Somatosensory cognition is the basis of our ability to manipulate and transform objects
of the physical world and to grasp them with the right amount of force. In previous work, the
wireless tracking of grip-force signals recorded from biosensors in the palm of the human hand has
permitted us to unravel some of the functional synergies that underlie perceptual and motor learning
under conditions of non-standard and essentially unreliable sensory input. This paper builds on
this previous work and discusses further, functionally motivated, analyses of individual grip-force
data in manual robot control. Grip forces were recorded from various loci in the dominant and
non-dominant hands of individuals with wearable wireless sensor technology. Statistical analyses
bring to the fore skill-specific temporal variations in thousands of grip forces of a complete novice
and a highly proficient expert in manual robot control. A brain-inspired neural network model that
uses the output metric of a self-organizing pap with unsupervised winner-take-all learning was
run on the sensor output from both hands of each user. The neural network metric expresses the
difference between an input representation and its model representation at any given moment in
time and reliably captures the differences between novice and expert performance in terms of gripforce
variability.Functionally motivated spatiotemporal analysis of individual average grip forces,
computed for time windows of constant size in the output of a restricted amount of task-relevant
sensors in the dominant (preferred) hand, reveal finger-specific synergies reflecting robotic task skill.

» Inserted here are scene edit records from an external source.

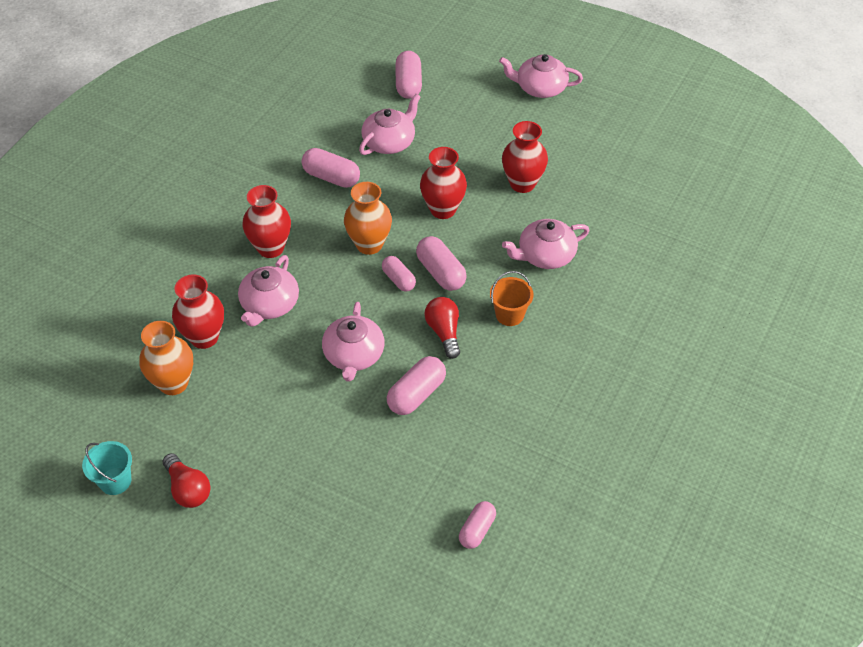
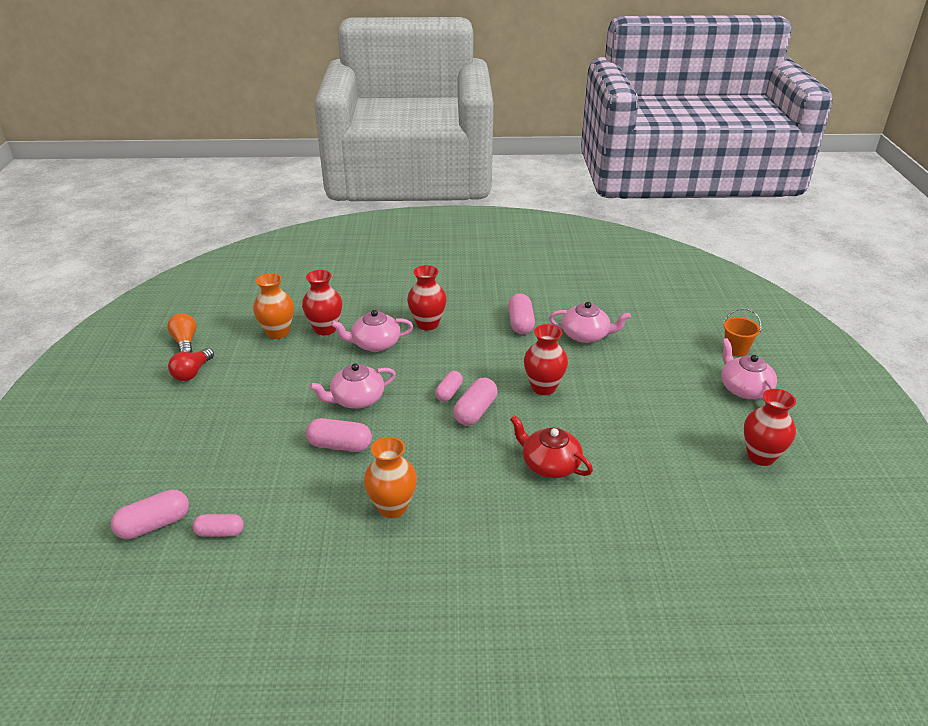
camera: 60 degrees right, 15 degrees down
(115, 481) = (185, 342): turquoise bucket -> orange light bulb
(369, 244) = (471, 365): orange vase -> orange vase (392, 507)
(408, 84) = (657, 321): pink capsule -> pink capsule (154, 525)
(444, 332) = (414, 436): red light bulb -> none
(509, 315) = (463, 467): orange bucket -> orange bucket (736, 349)
(522, 184) = (619, 420): red vase -> red vase (761, 456)
(545, 255) = (549, 464): pink teapot -> red teapot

The analyses lead the way towards grip-force monitoring in real time. This will permit tracking
task skill evolution in trainees, or identify individual proficiency levels in human robot-interaction,
which represents unprecedented challenges for perceptual and motor adaptation in environmental
contexts of high sensory uncertainty. Cross-disciplinary insights from systems neuroscience and
cognitive behavioral science, and the predictive modeling of operator skills using parsimonious
Artificial Intelligence (AI), will contribute towards improving the outcome of new types of surgery,
in particular the single-port approaches such as NOTES (Natural Orifice Transluminal Endoscopic
Surgery) and SILS (Single-Incision Laparoscopic Surgery).